一般的には、共用部の管理は建物を貸している側の役割と考えられています。契約書にどう書くか、途中から入居者に負担を求められるかといった点は、宅建業者や弁護士など専門家に確認してください。ここは自己流で決めないほうがいい部分です。

お願いするとしても、当番として義務づけるのではなく、「気づいたら教えてください」という形にとどめるほうが、あとで困りません。

担当を決めていない共用部と決めてある共用部を左右で比べた図。左は誰の仕事か曖昧で苦情の電話で動く状態、右は担当と回数が紙にあり先回りで手配できる状態。

費用はどう考えるか

共用部の手入れは、やってもすぐに家賃が上がるものではありません。出ていくだけの支出に見えるので、後回しになりやすいところです。

それでも先に決めておくことをおすすめするのは、放っておいた場合のコストが見えにくい形で出てくるからです。草が伸びて虫の苦情が来る、ゴミ置き場が荒れて内見の印象が落ちる。どれも、あとから急いで直そうとすると余計に手間がかかります。満室なのにお金が残らない築古アパートで書いたとおり、支出は「決めていない部分」から膨らみます。共用部の光熱費も同じ性質のもので、こちらは共用部の電気代が上がったときに確かめる順番にまとめました。

なお、見た目の直し方には順番があります。誰がやるかを決めたあと、何から手をつけるかについてはゴミ置き場が汚い物件は決まらない|共用部の直し方の順番をご覧ください。空室が長い物件なら、昭和築アパートの空室が埋まらない5つの原因もあわせてどうぞ。

まとめ|今日やることを1つだけ選ぶなら

今日やることを1つだけ選ぶなら、管理委託契約書を開いて、清掃と草刈りが範囲に入っているかを確かめてください。
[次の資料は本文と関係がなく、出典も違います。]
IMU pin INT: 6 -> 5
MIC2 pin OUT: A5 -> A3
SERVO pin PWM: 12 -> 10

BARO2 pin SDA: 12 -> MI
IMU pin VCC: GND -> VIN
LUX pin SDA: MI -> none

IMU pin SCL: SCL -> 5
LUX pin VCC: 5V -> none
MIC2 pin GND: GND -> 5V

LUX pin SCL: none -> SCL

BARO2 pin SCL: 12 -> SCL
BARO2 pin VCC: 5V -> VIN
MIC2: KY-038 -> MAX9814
入っていれば頻度を確認する、入っていなければ誰に振るかを決める。それだけで、次の夏に電話が鳴るかどうかが変わります。

決めた内容は、誰が・いつ・どこまでを1枚の紙に残しておくと、あとで人が変わっても引き継げます。埼玉・千葉県西部・栃木県南部の築古物件でも、この一枚があるかどうかで、手入れが続くかどうかが変わります。

契約の書き方や、入居者への負担の求め方については、宅建業者や弁護士などの専門家にご相談ください。